Words of My Mouth and Meditation of My Heart: Psalm 19:11-14

 Psalm 19 is one of the most popular psalms in the psalter. 

It beautifully speaks about creation declaring God’s glory and the value of God’s revelation for his followers. While most of the psalm is objective, focusing its attention on describing what is outside of the speaker, it becomes subjective as it closes in focusing on the speaker himself.

The closing lines to Psalm 19 connect what is external to the psalmist (God’s word) to what is internal in the psalmist, his own sin. 

Verse 11 marks a shift from describing what God’s word is to how it impacts the poet (representing all believers).

“Moreover, by them is your servant warned [illuminated];
in keeping them there is great [positive consequence].” – Psalm 19:11 

The law of God illuminates the best way to live and it creates positive life effects. The psalm then leaves God’s law as its direct topic and moves to what the law is implied to reveal, personal sin.

Secret Sin

First, the psalms speaks of secret sins, 

“Who can discern errors? Clean me from secrets.” – 12

This could refer to sins that a person does in secret from others or sins unknown to a person themselves. The answer to the rhetorical question, “who can discern errors?” is God, showing that the nature of sin is unable to grasped — a frightening and frustrating reality. 

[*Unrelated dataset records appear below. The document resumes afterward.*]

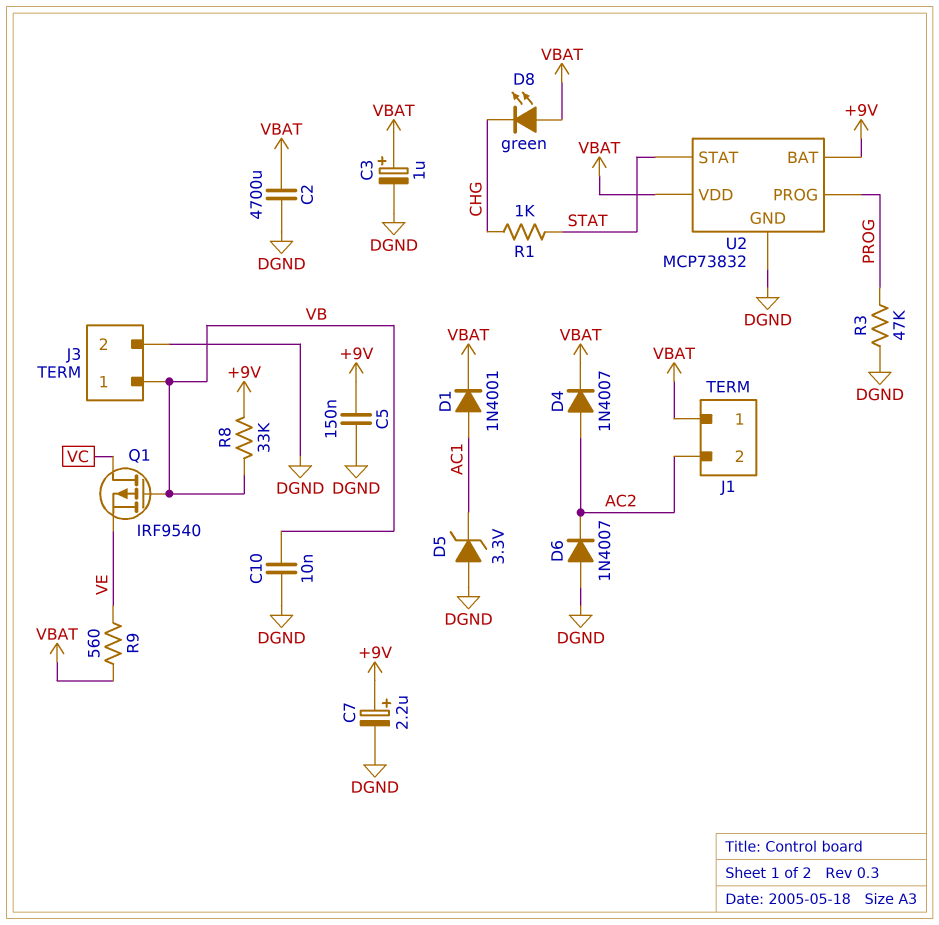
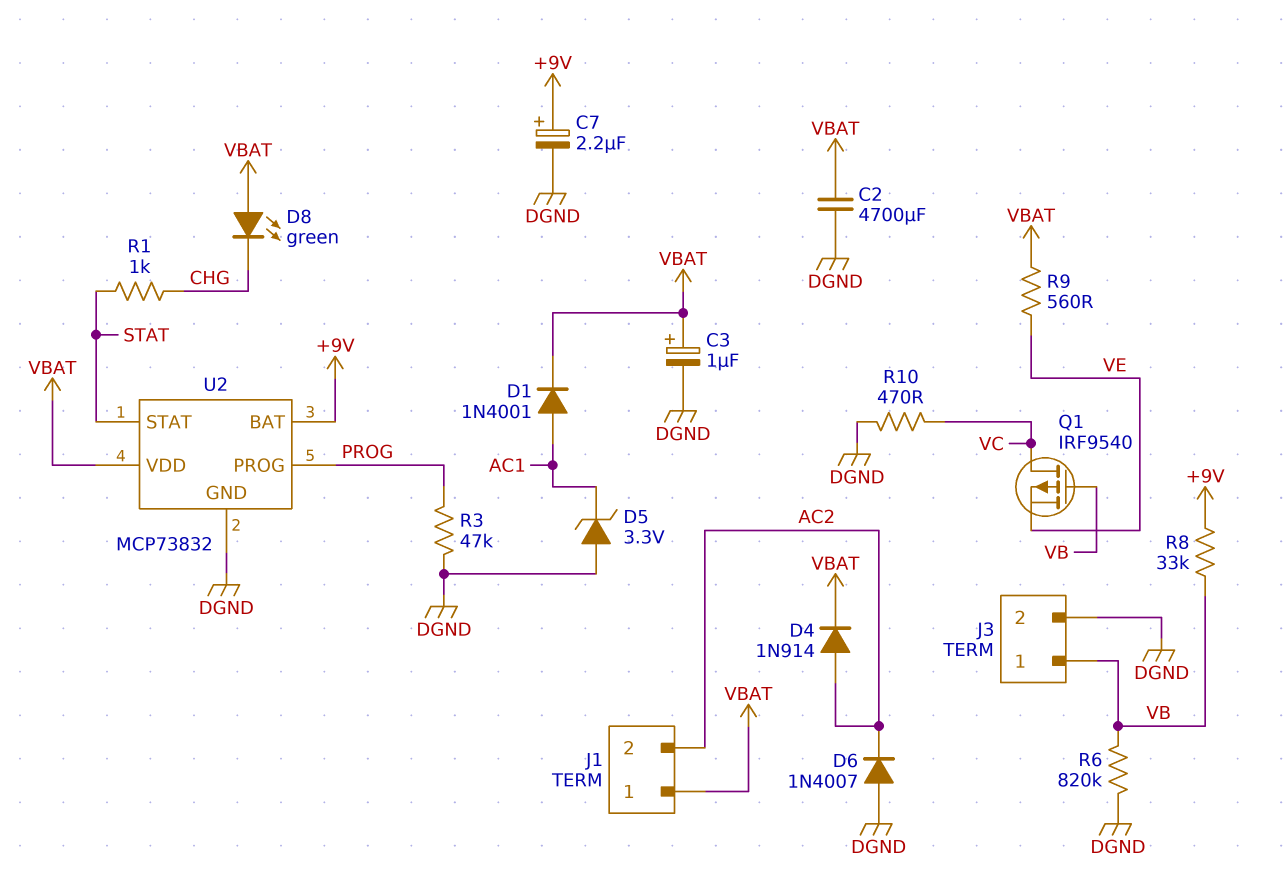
C5: 150nF (+9V, DGND) -> none
C10: 10nF (DGND, VB) -> none
D4: diode 1N4007 (A AC2, K VBAT) -> diode 1N914 (A AC2, K VBAT)
R6: none -> 820k (DGND, VB)
R10: none -> 470 (DGND, VC)

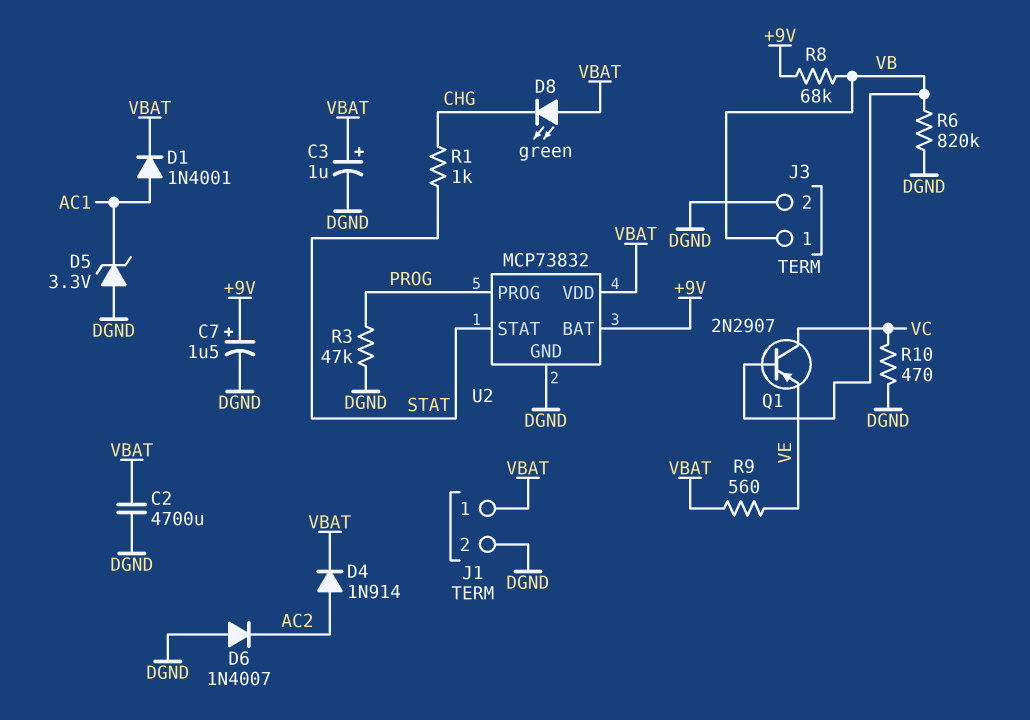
C7: 2.2uF (plus +9V, minus DGND) -> 1.5uF (plus +9V, minus DGND)
J1 pin 2: AC2 -> DGND
Q1: PMOS IRF9540 (G VB, D VC, S VE) -> PNP 2N2907 (B VB, C VC, E VE)
R8: 33k (+9V, VB) -> 68k (+9V, VB)

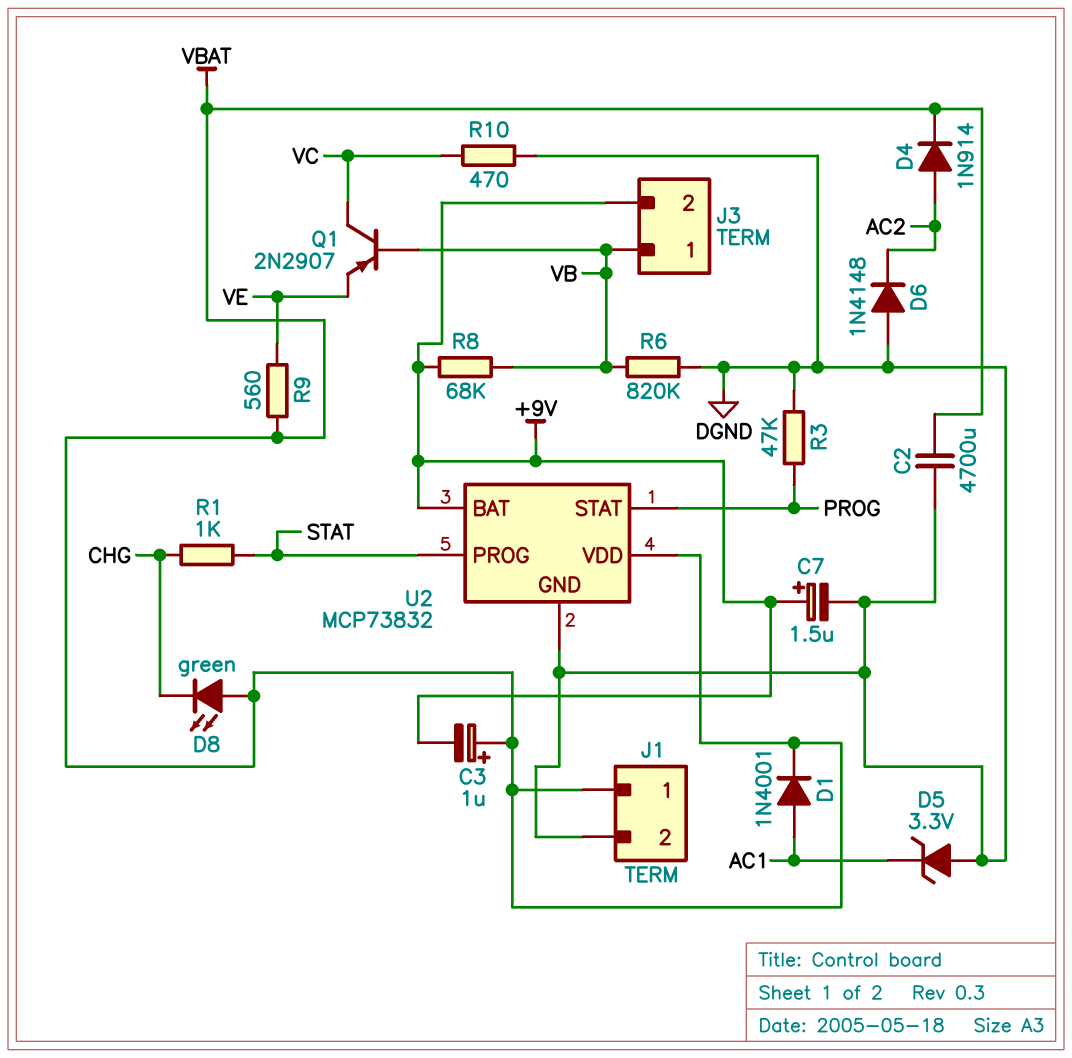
C3: 1uF (plus VBAT, minus DGND) -> 1uF (plus VBAT, minus +9V)
D6: diode 1N4007 (A DGND, K AC2) -> diode 1N4148 (A DGND, K AC2)
J3 pin 2: DGND -> +9V
U2 pin PROG: PROG -> STAT
U2 pin STAT: STAT -> PROG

This is why the psalmist asks to be cleansed from secrets. While we may be unaware of some of our sins, they are still transgressions against God; sins unknown to us can be sin by omission (failing to do what is right; James 4:17) or intentional sins we are acutely unaware of. The only way to rid of those sins is for an outside source to clean us. (See Psalm 139:23-24 and blog post.) Be careful if you think you have your sin under control (1 Cor 10:12, 1 John 1:8)!

Outright Sin

Second, the psalm speaks of the outright sins,

“Keep back your servant also from presumptuous sins; let them not have rule over me. Then I shall be clean and faultless from great transgression.” – 13

These sins are obvious to ourselves or to others. They are not deceptive, secret sins but they can be just as dangerous, if not moreso. While the psalmist needs to be cleansed from what he is unaware of, he needs to be held back from his outright sins—God must intervene and prevent him from doing these sins. The speaker then asks God to prevent these sins from ruling over him. 

Secret sins can pollute our heart and outright sins can rule our lives. When we knowingly engage in the same sins or make deliberate actions, they will rule over our hearts. When God acts and prevents sin’s tyranny over us, we can be innocent and faultless of great evil. 

Pleasing Words and Thoughts

Aware of both secret and outright sins, the psalmist closes with a petition,

“Let the words of my mouth and the meditation of my heart be accepted in your sight, O Yahweh, my rock and my redeemer.”

The request is for his mouth’s words and his heart’s meditation to please God. This holistically encompasses all of our conduct—words involve what we say to others and the heart’s meditation is what we dwell on. The psalmist needs both his outward and internal activities to be pure—both must be present to truly please God. 

When speaking of Yahweh as “my rock and my redeemer” the psalmist refers to his personal relationship with God. Yahweh is not just a sturdy rock or a redeemer, he is these things to the psalmist personally. A personal God enables change in one's personal speech and thoughts.

While it demands action on the part of the speaker (ourselves), the conclusion of the psalm is also asking God to act on our behalf. Sometimes, asking God to work on our behalf is the means by which we are able to change on God’s behalf. This makes verse 14 an extremely powerful prayer, one that should govern our lives and be woven into constant prayer. 

While verses 12 and 13 are about God working against negative qualities, verse 14 is about God working towards positive qualities. The reward of God’s word in verse 11 is the positive qualities of verse 14. 

This psalm was intended for all of God’s people to read and reflect upon together. Put yourself in the shoes of the psalmist: contemplate your secret and known sins, ask for God to intervene in both, and then ask him to make your thoughts and words pleasing to him. Read the psalm in its entirety and consider how God’s word has power to bring this about in our lives.


  1. In verse 11, Psalm 19 transitions from the Word of God objectively to a first-person subjective address about personal sin
  2. Only God fully grasps sin—some of us is hidden from others or even ourselves
  3. Both outright sin and secret sin need an outside solution to solve the problem: God's work (through Christ)
  4. Asking God to work on our behalf is the means by which we are able to change on God’s behalf. This makes verse 14 an extremely powerful prayer, one that should govern our lives and be woven into constant prayer.